If you had more than two groups, you could do what is called a meta-analysis. That is where you take the observed effects across different populations and pool them to get a population effect (I'm being very fast and loose here).
Because you have two experiments, there is no good justification for doing a meta analysis and so I think your best bet is to simply fit a mixed model (be it Bayesian or otherwise). Here is a small example:
In the two populations, say I made 100 and 120 clicks on 6000 and 5500 impressions respectively. This results in a 1.7% and 2.2% click through ratio. These estimates are variable because they come from different populations. The goal is to estimate the click through ratio for the ad marginalized over populations.
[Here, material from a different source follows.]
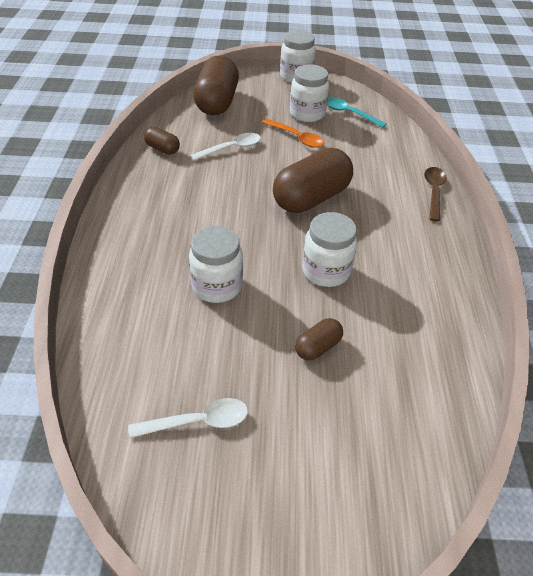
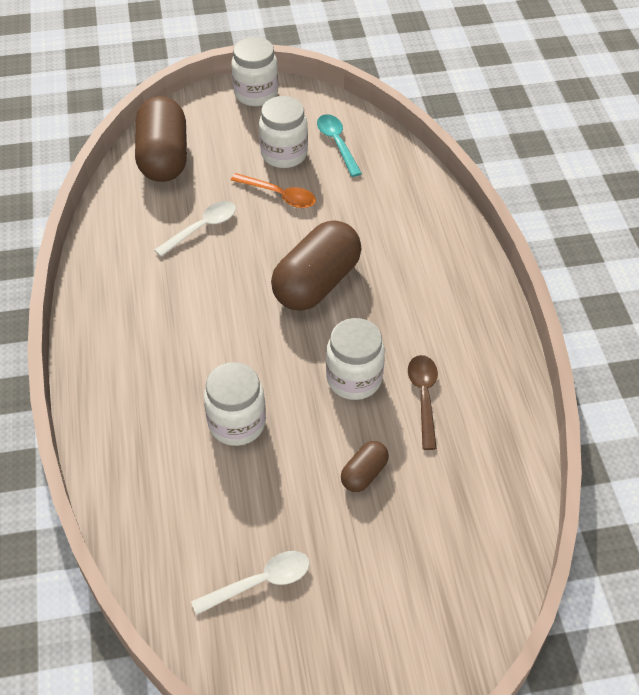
camera: 10 degrees left, 5 degrees up
(162, 149) = (116, 245): brown capsule -> none
(349, 113) = (337, 143): turquoise spoon -> turquoise spoon turned 45 degrees clockwise
(433, 192) = (458, 245): brown spoon -> brown spoon (423, 397)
Here is the code to do so:
library(tidyverse)
library(rstanarm)
library(lme4)
inv.logit = function(x) 1/(1+exp(-x))
d = tribble(
~'click', ~'impression', ~'population',
100, 6000, 'A',
120, 5500, 'B'
)
model = glmer(cbind(click, impression-click) ~ 1 + (1|population),
data = d,
family = binomial())
model %>% summary
The coefficient for the intercept of this model is our estimate for the click through rate (on the log odds scale). To get the probability, we can do inv.logit(fixef(model)) which returns a probability of 1.9%.
An even easier way would be to do a weighted average of the CTR. Weight the CTR by their variance and then average them.
d$p = d$click/d$impression
d$var = d$p*(1-d$p)/d$impression
d$w = d$var/sum(d$var)
est = d$p %*% d$w
est
Similar number, no confidence intervals this way (at least, not easily).
As an aside, I don't think doing this is a great idea. If users are distinct between regions, then including more regions into this analysis will yield a better estimate of the population level CTR. Its obviously your decision, but this doesn't sound robust to me.